Kaza do you think i can use non-branded all purpose flour for the buns. The thing is that where I live(India) I have access only to whole wheat flour and all purpose flour. And is this instant milk powder cause thats all I have. Hope you'll bear with all the queries as I am a novice so far as bread making is concerned and am also handicapped by the non-availability of most ingrediants that are easily available abroad.
thanx
shi

KazaKhan's picture
KazaKhan

All purpose flour will be fine, bakers flour has a higher protein content. Dry gluten can be added at 2-4% when using all purose flour but it is not necessary. Instant milk powder is fine. And I'm only a novice myself...

shi's picture
shi

thanx kaza. now I am off to home two days holidays :) will bake your white bread tomorrow:( but i dont have the facility to upload picutres like you. Your pictures are inspirational.
shi

KazaKhan's picture
KazaKhan

Thank you. I use Flickr to upload photos, it's free of course.
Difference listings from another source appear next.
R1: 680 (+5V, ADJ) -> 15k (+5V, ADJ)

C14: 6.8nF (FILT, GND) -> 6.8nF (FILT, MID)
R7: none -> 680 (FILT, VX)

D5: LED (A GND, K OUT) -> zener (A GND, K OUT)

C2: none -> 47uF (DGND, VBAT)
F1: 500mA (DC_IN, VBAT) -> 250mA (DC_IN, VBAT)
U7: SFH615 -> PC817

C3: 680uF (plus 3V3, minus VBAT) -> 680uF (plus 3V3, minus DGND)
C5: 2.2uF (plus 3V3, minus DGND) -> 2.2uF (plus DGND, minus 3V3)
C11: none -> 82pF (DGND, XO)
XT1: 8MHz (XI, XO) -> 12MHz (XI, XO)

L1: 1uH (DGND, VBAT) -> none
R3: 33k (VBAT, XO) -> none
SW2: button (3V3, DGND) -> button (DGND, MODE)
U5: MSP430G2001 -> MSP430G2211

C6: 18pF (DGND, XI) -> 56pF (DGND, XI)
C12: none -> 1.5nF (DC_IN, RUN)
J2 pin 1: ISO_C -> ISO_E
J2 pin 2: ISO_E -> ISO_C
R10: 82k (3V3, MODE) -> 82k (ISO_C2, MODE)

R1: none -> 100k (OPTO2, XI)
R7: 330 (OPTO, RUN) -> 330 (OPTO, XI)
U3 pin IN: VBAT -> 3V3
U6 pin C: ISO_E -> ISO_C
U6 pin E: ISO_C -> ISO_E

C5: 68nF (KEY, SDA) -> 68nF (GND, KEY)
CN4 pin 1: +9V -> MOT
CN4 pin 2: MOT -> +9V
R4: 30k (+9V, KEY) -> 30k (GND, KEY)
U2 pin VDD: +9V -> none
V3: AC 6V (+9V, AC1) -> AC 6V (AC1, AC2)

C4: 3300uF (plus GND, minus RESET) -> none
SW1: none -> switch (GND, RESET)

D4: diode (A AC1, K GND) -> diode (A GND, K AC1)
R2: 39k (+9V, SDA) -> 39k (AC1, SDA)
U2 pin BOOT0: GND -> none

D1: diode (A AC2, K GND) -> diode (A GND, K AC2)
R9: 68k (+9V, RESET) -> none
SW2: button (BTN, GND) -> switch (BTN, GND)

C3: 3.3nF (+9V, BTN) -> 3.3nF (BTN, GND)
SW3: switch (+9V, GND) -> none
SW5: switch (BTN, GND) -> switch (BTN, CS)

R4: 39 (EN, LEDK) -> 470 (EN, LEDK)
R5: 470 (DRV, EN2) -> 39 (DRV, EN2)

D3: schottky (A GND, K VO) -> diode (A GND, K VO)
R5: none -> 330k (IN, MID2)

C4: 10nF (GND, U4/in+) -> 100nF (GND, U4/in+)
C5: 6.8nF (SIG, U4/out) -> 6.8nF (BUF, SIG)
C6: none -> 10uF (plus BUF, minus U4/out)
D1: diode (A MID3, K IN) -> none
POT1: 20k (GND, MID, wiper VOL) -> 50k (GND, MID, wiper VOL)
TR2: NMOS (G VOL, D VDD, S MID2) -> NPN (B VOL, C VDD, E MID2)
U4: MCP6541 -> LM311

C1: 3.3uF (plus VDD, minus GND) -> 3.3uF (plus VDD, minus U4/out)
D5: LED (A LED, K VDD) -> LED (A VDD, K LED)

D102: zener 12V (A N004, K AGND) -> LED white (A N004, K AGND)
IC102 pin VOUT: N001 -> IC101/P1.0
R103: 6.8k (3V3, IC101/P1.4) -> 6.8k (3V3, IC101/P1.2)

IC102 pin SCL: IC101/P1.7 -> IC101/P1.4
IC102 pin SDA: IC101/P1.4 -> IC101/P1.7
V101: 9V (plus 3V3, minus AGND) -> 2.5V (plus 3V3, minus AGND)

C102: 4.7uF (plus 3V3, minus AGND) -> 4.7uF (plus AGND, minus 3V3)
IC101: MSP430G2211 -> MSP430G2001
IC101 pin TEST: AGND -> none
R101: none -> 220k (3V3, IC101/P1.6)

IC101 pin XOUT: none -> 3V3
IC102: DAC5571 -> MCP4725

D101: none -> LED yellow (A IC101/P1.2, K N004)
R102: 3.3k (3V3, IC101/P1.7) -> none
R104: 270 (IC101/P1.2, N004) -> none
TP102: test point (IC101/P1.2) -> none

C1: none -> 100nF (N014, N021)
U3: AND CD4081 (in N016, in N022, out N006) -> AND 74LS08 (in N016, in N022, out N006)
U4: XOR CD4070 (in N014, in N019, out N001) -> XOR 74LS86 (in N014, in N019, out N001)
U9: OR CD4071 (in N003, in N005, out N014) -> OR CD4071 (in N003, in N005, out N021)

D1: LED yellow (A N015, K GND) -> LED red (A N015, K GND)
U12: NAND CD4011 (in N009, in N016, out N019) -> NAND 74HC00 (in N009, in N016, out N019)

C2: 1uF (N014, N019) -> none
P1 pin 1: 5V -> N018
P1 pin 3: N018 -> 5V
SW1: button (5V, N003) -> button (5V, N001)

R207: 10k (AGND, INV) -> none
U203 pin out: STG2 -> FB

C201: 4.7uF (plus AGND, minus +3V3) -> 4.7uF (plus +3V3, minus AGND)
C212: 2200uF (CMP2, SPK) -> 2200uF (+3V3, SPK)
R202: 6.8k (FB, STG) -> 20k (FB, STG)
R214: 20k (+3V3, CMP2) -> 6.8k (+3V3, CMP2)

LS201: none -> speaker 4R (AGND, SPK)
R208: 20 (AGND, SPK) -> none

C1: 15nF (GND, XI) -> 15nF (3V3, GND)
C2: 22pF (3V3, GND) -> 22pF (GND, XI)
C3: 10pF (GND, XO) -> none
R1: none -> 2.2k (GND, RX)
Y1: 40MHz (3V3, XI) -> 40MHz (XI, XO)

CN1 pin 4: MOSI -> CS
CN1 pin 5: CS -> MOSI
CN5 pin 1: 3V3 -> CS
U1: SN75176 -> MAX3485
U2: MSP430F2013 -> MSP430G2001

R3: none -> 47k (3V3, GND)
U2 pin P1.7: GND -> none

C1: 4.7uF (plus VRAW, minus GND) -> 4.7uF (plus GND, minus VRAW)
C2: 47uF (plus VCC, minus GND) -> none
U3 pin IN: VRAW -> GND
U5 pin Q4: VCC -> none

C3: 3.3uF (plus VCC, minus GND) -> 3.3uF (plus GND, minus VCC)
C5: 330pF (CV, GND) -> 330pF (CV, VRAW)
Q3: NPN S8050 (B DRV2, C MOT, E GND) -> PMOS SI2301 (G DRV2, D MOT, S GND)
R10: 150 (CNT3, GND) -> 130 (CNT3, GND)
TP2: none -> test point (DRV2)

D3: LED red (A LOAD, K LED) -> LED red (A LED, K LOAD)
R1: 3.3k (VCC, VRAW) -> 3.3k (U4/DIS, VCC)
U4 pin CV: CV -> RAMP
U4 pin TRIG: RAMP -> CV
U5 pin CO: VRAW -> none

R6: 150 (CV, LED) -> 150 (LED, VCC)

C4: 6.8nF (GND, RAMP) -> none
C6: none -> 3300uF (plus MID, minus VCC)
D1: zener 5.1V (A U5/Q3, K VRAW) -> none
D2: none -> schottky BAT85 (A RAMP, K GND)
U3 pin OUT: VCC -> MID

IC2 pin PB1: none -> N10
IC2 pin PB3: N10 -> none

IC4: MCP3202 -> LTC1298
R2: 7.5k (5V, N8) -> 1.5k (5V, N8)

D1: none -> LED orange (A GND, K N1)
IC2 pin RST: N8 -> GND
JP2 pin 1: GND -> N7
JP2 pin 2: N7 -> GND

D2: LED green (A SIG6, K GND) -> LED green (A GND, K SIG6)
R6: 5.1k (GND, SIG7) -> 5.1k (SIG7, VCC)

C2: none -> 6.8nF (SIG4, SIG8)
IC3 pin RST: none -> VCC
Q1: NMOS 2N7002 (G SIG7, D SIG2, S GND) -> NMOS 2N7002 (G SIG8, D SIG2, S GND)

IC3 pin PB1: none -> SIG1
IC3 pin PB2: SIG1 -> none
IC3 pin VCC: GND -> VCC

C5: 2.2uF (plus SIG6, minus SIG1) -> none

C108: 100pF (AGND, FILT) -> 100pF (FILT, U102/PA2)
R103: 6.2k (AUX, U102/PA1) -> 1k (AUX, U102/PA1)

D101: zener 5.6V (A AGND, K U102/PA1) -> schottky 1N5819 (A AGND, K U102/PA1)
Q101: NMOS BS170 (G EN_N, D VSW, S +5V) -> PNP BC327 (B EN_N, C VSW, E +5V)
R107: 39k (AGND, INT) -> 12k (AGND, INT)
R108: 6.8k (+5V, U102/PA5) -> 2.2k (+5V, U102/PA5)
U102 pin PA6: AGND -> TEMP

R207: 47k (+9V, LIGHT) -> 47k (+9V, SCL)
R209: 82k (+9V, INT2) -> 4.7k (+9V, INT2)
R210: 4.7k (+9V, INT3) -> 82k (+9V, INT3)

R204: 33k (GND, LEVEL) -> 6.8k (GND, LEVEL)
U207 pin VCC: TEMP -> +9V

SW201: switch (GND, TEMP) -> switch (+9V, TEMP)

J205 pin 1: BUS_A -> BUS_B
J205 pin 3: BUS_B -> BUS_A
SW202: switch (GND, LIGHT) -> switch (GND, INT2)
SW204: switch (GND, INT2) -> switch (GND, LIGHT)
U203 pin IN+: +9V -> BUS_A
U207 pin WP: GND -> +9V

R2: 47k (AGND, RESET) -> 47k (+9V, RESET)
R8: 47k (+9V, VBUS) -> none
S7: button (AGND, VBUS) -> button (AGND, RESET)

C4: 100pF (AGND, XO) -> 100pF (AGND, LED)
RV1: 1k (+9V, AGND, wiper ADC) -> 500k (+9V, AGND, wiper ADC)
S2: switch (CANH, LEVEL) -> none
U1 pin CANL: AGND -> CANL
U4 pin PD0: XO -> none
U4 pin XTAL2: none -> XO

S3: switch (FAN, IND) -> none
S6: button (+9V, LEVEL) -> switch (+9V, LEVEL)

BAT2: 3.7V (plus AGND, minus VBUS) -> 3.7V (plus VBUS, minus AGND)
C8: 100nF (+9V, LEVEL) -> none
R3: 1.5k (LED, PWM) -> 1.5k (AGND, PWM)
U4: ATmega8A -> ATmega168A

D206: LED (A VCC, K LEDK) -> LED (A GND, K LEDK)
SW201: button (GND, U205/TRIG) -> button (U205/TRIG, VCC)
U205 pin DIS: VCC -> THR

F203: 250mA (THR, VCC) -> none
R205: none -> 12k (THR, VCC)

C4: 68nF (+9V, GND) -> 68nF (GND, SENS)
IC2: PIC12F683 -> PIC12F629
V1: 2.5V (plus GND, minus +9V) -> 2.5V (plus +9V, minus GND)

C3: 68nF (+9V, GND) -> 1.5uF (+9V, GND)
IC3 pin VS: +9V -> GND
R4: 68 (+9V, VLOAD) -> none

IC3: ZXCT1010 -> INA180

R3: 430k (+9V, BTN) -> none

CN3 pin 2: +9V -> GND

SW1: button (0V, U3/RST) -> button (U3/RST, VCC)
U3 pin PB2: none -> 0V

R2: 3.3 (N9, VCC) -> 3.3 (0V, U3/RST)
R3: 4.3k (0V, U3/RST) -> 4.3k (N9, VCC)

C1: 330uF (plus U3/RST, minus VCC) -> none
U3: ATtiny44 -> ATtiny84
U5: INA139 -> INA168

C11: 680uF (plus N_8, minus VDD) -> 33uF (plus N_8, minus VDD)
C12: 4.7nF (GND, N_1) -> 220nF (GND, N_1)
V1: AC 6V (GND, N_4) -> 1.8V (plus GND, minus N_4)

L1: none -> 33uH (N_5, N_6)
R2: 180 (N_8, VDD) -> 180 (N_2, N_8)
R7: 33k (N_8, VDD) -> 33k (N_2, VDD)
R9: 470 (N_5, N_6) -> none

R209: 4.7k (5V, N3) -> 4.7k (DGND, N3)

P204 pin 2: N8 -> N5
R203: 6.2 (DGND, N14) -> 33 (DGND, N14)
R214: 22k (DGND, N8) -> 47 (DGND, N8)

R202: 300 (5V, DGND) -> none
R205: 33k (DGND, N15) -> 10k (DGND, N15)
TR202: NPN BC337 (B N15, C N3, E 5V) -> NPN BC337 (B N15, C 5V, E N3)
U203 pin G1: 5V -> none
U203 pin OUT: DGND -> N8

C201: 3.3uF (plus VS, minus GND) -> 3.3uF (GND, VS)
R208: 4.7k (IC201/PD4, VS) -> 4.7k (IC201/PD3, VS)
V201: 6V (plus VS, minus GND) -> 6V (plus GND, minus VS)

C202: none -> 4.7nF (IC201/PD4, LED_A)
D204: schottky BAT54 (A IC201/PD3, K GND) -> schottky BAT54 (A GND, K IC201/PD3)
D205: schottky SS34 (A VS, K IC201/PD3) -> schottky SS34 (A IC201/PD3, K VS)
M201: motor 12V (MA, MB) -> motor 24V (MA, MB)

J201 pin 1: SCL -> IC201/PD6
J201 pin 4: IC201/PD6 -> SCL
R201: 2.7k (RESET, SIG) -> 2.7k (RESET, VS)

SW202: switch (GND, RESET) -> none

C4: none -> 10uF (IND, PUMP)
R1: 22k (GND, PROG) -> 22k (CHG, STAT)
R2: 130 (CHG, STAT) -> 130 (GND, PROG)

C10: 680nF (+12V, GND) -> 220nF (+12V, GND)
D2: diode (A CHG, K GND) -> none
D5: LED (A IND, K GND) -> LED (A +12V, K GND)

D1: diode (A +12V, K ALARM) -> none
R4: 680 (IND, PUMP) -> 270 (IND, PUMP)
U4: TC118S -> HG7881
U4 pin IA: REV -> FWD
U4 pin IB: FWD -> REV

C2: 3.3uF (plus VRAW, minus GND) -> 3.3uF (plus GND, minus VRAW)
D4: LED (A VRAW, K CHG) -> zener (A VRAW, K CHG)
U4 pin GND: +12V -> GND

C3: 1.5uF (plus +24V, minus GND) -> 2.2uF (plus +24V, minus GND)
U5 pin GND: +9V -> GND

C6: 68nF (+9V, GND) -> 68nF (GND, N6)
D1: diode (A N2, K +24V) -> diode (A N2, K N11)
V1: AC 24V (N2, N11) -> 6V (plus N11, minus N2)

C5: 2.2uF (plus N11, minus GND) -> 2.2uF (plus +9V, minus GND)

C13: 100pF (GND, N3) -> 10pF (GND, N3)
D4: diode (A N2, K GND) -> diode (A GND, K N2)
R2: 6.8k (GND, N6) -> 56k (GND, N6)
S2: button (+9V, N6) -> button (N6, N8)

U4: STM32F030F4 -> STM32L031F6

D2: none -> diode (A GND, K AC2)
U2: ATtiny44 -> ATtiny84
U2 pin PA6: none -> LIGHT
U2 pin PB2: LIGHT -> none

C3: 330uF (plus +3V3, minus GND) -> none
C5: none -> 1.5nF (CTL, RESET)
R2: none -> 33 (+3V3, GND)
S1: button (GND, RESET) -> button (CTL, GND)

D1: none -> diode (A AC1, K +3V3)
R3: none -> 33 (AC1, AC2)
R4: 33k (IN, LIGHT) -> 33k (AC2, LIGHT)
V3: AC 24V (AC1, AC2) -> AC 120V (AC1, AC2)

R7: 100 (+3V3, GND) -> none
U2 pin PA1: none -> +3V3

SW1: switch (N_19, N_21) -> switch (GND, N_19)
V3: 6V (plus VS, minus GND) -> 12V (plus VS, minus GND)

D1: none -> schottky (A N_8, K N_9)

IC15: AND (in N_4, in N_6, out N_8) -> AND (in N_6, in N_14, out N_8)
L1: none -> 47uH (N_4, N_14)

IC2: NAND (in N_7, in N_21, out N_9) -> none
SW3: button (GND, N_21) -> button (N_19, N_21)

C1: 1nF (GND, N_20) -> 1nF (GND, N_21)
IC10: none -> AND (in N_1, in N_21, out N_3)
Good luck I hope it goes well.

shi's picture
shi

I am on top of the world. I have baked one whole wheat bread, one all-purpose flour, one sweet bread and then one stufed bred!!!!!!!!!!!!! and one week back I had never baked bread in my life. I am so happy n hubby dear too. I dont have bread pans( but am sure will be able to convience hubby to get them on his next trip)so i shape my breads into rounds or long shapes(i am sure there is a better word for this). I wish I had could upload the pictures well lets hope i get my own PC soon.
Thanx for all the advise.
shi

shi's picture
shi

hi Kaza
have seen no postings from you of late seems u are busy.